Even with Dare's suggestion, if all that was required was to add this magic 
to the end of each and every sequence, and "some tool was generating the
schemas" or those tools and everyone, in particular publishers of schemas
for vertical standards, used this incantation already, then I'd agree,
there wouldn't be an issue!

LC124 isn't a request for syntactic sugar. Rather, that it isn't possible to write 
compatible schemas to describe the simple evolution outlined by your example.

Paul

* more or less how Doug Purdy described it at the Schema Workshop



-----Original Message-----
From:	Pete Hendry [mailto:peter.hendry@capeclear.com]
Sent:	Fri 7/8/2005 10:03 AM
To:	Downey,PS,Paul,CXMA C
Cc:	www-ws-desc@w3.org
Subject:	Re: LC124

Ok. Another question.

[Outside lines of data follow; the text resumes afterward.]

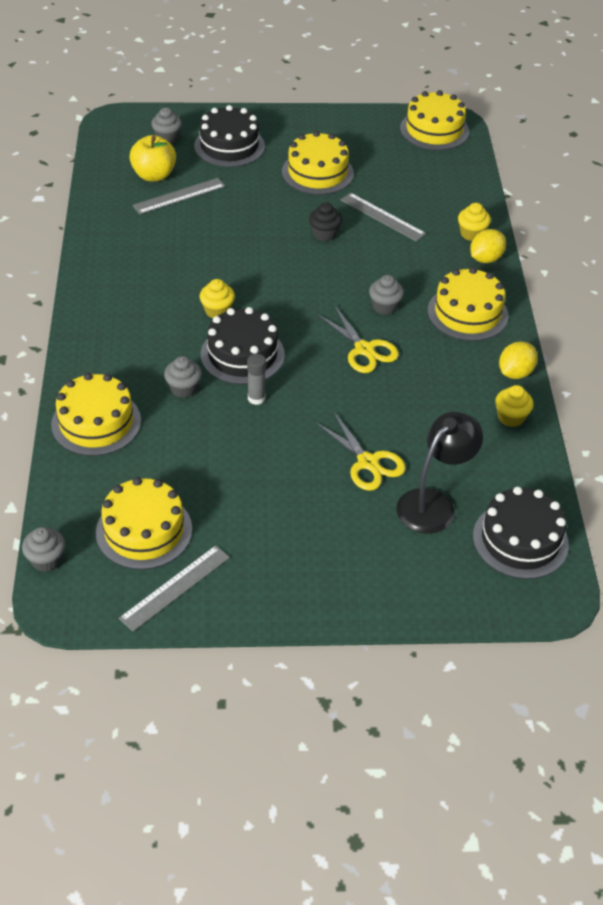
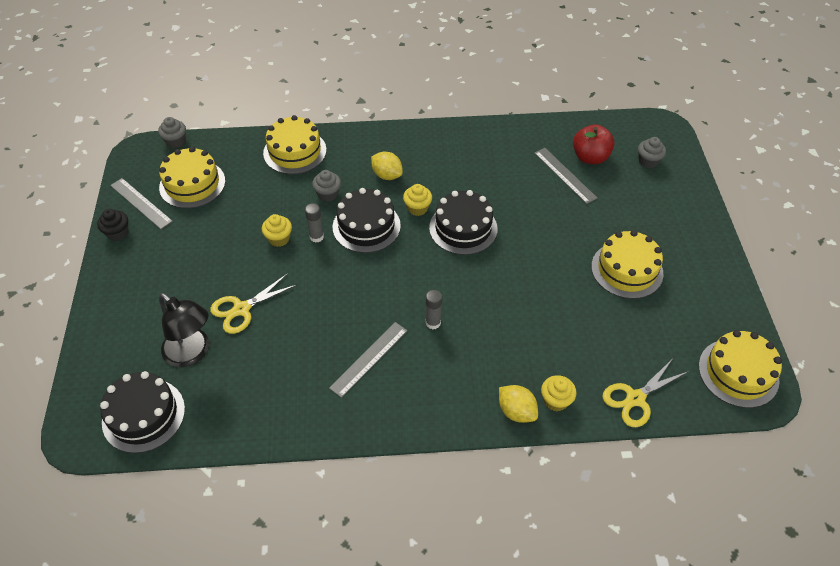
camera: 90 degrees right, 5 degrees up
(154, 175) = (590, 157): yellow apple -> red apple
(229, 146) = (649, 203): black cake -> black cake (463, 228)
(324, 234) = (531, 277): black cupcake -> black cupcake (118, 233)
(364, 350) = (374, 307): yellow scissors -> yellow scissors (635, 399)
(382, 217) = (567, 322): grey ruler -> grey ruler (369, 359)
(385, 306) = (433, 323): grey cupcake -> grey glue stick
(467, 313) = (429, 390): yellow cake -> none
(511, 417) = (287, 418): yellow cupcake -> yellow cupcake (279, 239)
(515, 373) = (346, 427): yellow lemon -> yellow lemon (387, 175)

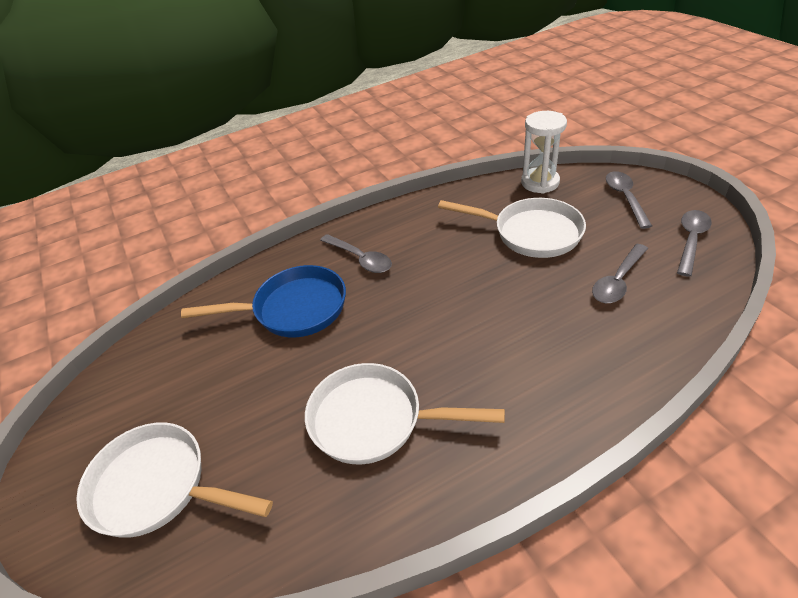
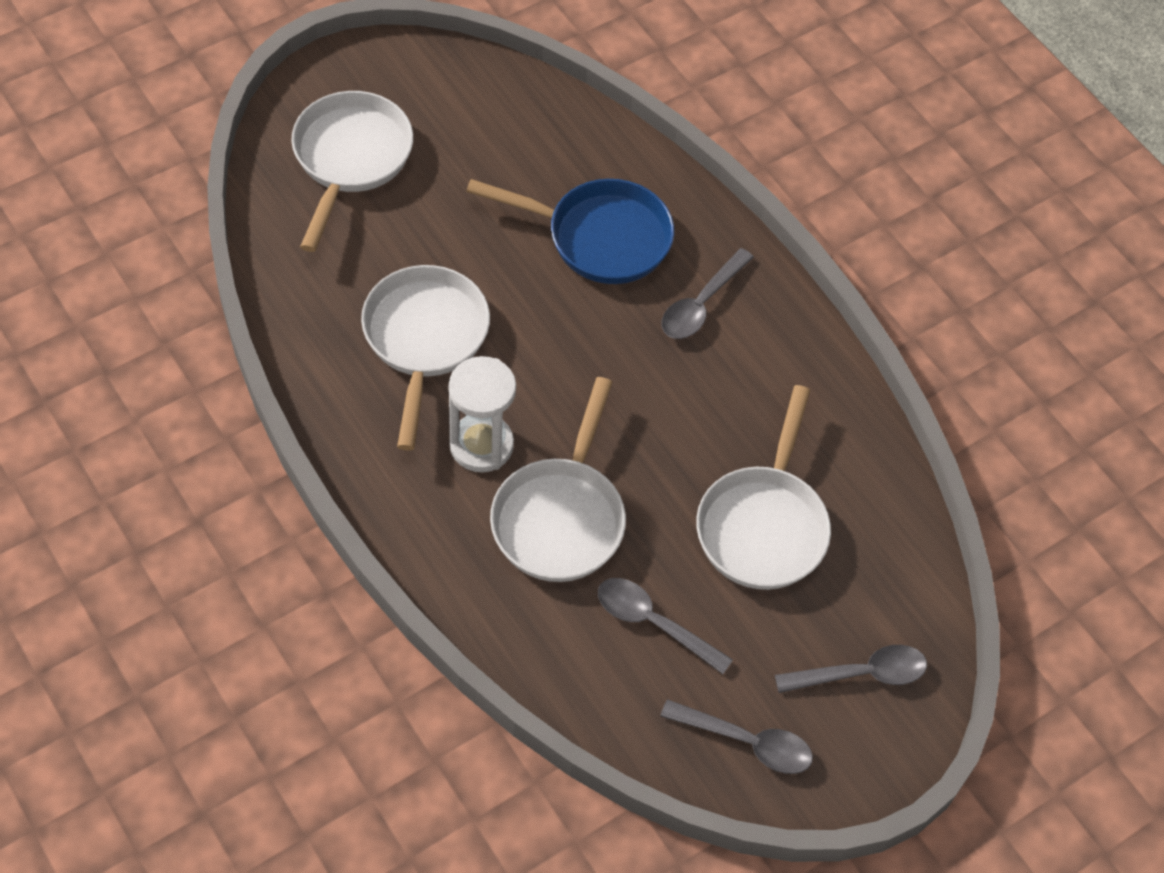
camera: 75 degrees right, 15 degrees up
(293, 309) = (599, 237): blue pan -> blue pan turned 60 degrees counterclockwise
(540, 182) = (905, 552): white hourglass -> white hourglass (481, 445)
(541, 329) = (561, 517): none -> white pan

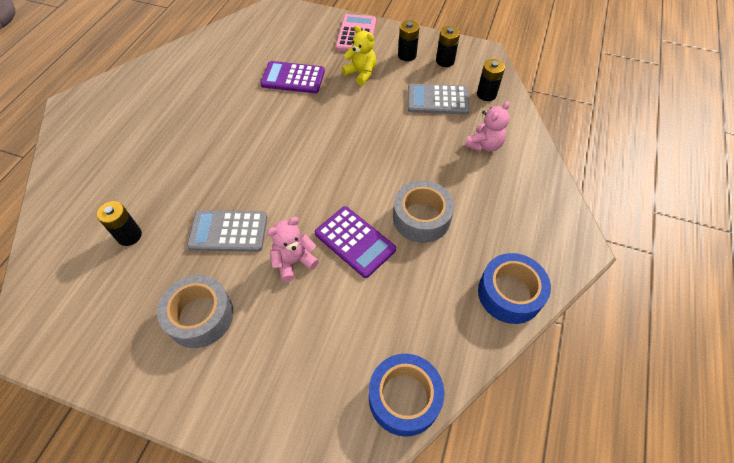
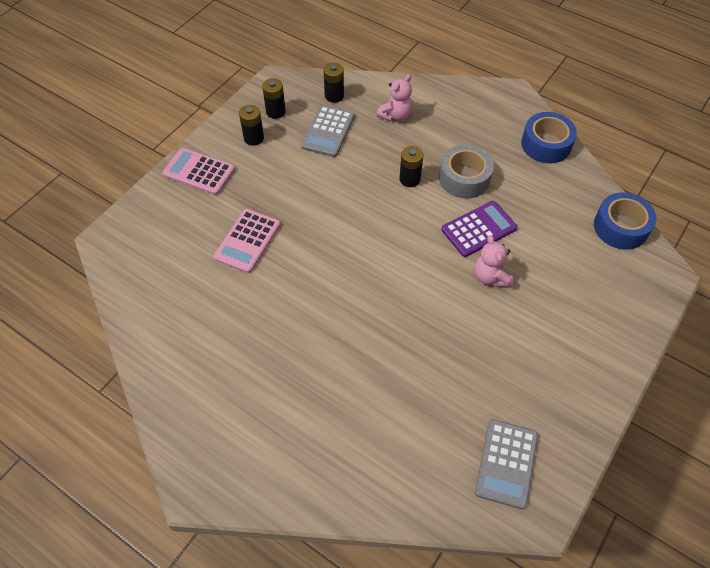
camera: 75 degrees left, 0 degrees up
(129, 235) = (431, 415): black battery -> black battery (409, 179)
(200, 316) = (534, 356): grey tape -> none
(228, 231) = (446, 325): grey calculator -> grey calculator (506, 463)
(293, 78) = (247, 241): purple calculator -> pink calculator
(361, 74) = (266, 181): yellow teddy bear -> none
(484, 145) = (396, 115): pink teddy bear -> pink teddy bear turned 75 degrees clockwise

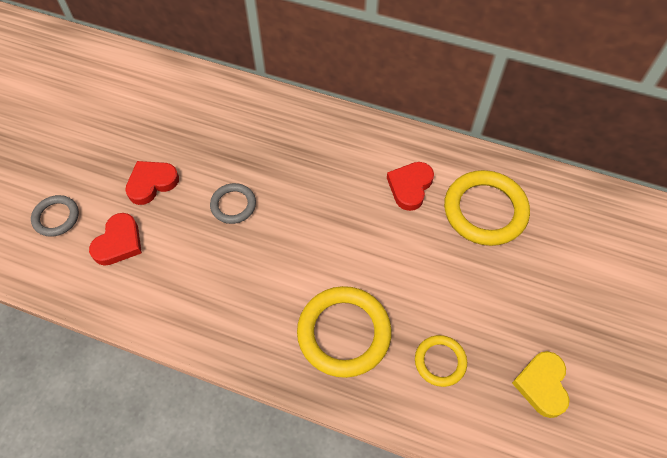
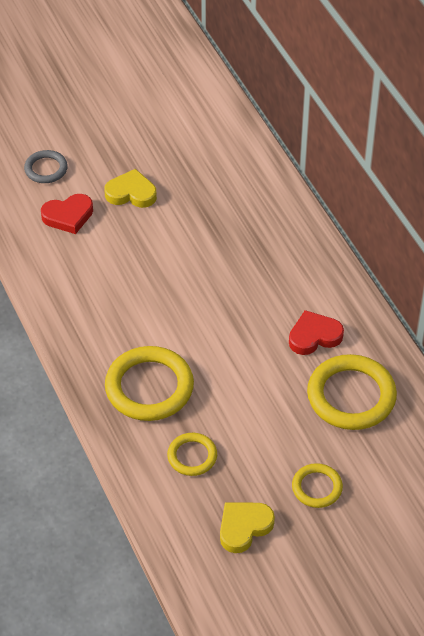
camera: 45 degrees right, 10 degrees down
(152, 183) = (131, 193): red heart -> yellow heart
(233, 205) = (170, 250): grey ring -> none
(547, 302) = (317, 487): none -> yellow ring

Why can't standard schema extensibility be used if a schema designer wants to be able to add elements in future?

<complexType name="X">
    <sequence>
       <element name="name" type="string"/>
       <any namespace="##targetNamespace" processContents="lax" minOccurs="0" maxOccurs="unbounded"/>
    </sequence>
    <anyAttribute namespace="##targetNamespace" processContents="lax"/>
</complexType>

and then the new version of the type define other elements explicitely

<complexType name="X">
    <sequence>
       <element name="name" type="string"/>
       <element name="id" type="string"/>
       <element name="age" type="int"/>
       <any namespace="##targetNamespace" processContents="lax" minOccurs="0" maxOccurs="unbounded"/>
    </sequence>
    <anyAttribute namespace="##targetNamespace" processContents="lax"/>
</complexType>

Then if a client using the original schema gets back a message containing

    <...>
       <name>Pete</name>
       <id>1234</id>
       <age>21</age>
    </...>

it will at least still validate against the schema.

It is obviously a bit of work to add this to each type but the expectation is that some tool is generating the schema so this is not a problem.